Zitat von Lebenskünstler: Das ist leider bei Bindungsängstlern oft so. Am Anfang möchte man so viel wie möglich (siehe auch ihre WhatsApp, die du erwähnt hast) und dann wird es sukzessive immer weniger und weniger und man spürt irgendwann, dass da kein Verlangen nach Nähe, sondern schon Ablehnung ist, allerdings ist es dann meist zu spät, noch irgendwas zu retten. Da passieren auch genau diese Dinge, dass man seine eigenen Bedürfnisse, egal in welcher Art, vernachlässigt, nur damit der Partner zufrieden ist, was aber genau der falsche Weg ist.
Zitat von Stiletto: Schau auf DICH und versuche zu ergründen, ob Du vielleicht zu sehr geklammert hast und in die Bedürftigkeitsschiene abgerutscht bist. Das kann beim Partner/Partnerin zur Ablaschung der Liebesgefühle führen, denn das macht nicht gerade attraktiv. Ich muss in diesem Zusammenhang auch an Deine Alk. (darf ich das so schreiben?) denken. Da hast Du Dich als einen Menschen geoutet, der in kritischen Situationen "schwach" ist und nicht souverän mit Problemen umgehen kann - und das wirkt wiederum auf das andere Geschlecht nicht besonders anziehend.
Zitat von Stiletto: Es ist die gesunde Nähe-Distanz-Balance, die allzu oft darüber entscheidet, ob eine Partnerschaft längerfristiges Beziehungspotenzial hat oder eben nicht. Wenn der eine mehr liebt als der andere, der eine mehr auf Freiheit Wert legt, der andere aber mehr Sicherheit und Nähe braucht, der eine eine Verlust- der andere eine Bindungsproblematik hat (ach, was es da alles gibt), dann kommt schnell ein Ungleichgewicht zu Stande. Wenn Du magst, dann gehe der Sache weiter auf den Grund. Meine Daumen sind jedenfalls gedrückt ...

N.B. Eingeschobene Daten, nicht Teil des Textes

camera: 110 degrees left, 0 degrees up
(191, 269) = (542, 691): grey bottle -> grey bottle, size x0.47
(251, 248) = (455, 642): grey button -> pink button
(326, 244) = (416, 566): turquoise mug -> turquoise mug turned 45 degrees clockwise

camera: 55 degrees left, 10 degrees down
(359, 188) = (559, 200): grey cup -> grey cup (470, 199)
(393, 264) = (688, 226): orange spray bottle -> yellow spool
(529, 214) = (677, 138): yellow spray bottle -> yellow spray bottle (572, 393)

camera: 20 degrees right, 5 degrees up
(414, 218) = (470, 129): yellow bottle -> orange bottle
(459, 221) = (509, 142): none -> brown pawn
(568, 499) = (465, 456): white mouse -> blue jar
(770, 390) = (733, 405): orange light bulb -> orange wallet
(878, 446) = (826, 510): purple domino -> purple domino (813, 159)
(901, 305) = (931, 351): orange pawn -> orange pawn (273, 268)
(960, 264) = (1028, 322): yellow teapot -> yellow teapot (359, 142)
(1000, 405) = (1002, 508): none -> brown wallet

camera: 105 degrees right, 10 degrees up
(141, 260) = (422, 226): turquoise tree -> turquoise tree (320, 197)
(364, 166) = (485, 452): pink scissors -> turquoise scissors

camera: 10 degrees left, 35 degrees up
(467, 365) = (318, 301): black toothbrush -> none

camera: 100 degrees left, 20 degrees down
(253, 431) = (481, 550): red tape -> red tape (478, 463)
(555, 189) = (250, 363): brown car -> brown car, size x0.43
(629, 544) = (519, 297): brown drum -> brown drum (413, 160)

@Stiletto natürlich darfst Du die Aktion als Alk. bezeichnen, war sie ja schließlich auch
🙈 Also daran habe ich noch gar nicht gedacht, dass bei ihr eventuell auch Bindungsängste mit ihm Spiel gewesen sein könnten. Wahrscheinlich auch eine Folge der Schlammschlacht und Scheidung. Grundsätzlich denke ich, dass da noch viel bei ihr mitschwingt, ob bewusst oder unbewusst.
Aber so wie du es beschreibst, passt das schon ins Bild. Und als ich nicht mehr die Aufmerksamkeit bekam, die ich mir wünschte, da machten sich dann langsam Verlustängste bei mir breit. Blöde Kombi. Wobei ich mir diese nie anmerken hab lassen und ich ihr bis zuletzt die Freiheiten gab die sie sich wünschte. Ich kann mir einfach nicht vorstellen, dass sie sich von mir sehr bedrängt gefühlt hat.
Hab die Thematik etwas ausführlich in einem meiner früheren Beiträge dargestellt. Hoffe es ist ok, wenn ich das einfach nochmals hier rein kopiere:
"Vielleicht sollte ich hier noch erwähnen, dass ich meine Bedürfnisse nie in den Vordergrund gestellt habe und auch nie geklammert oder den Bedürftigen gegeben habe. Ich hing ihr nie am Rockzipfel und hab nie nach Aufmerksamkeit gebettelt. Auch nicht als mich die Verlustangst einholte.
Ja geäußert habe ich meinen Wunsch nach mehr Zweisamkeit irgendwann aber ich hab nicht darum gebettelt.
Und ich konnte ihr auch eine starke Schulter bieten, davon bin ich überzeugt.
Aber bei alle dem muss ich mir eingestehen, dass ich meinen Selbstwert an ihr festgemacht habe und das zeugt sicher auch von Schwäche."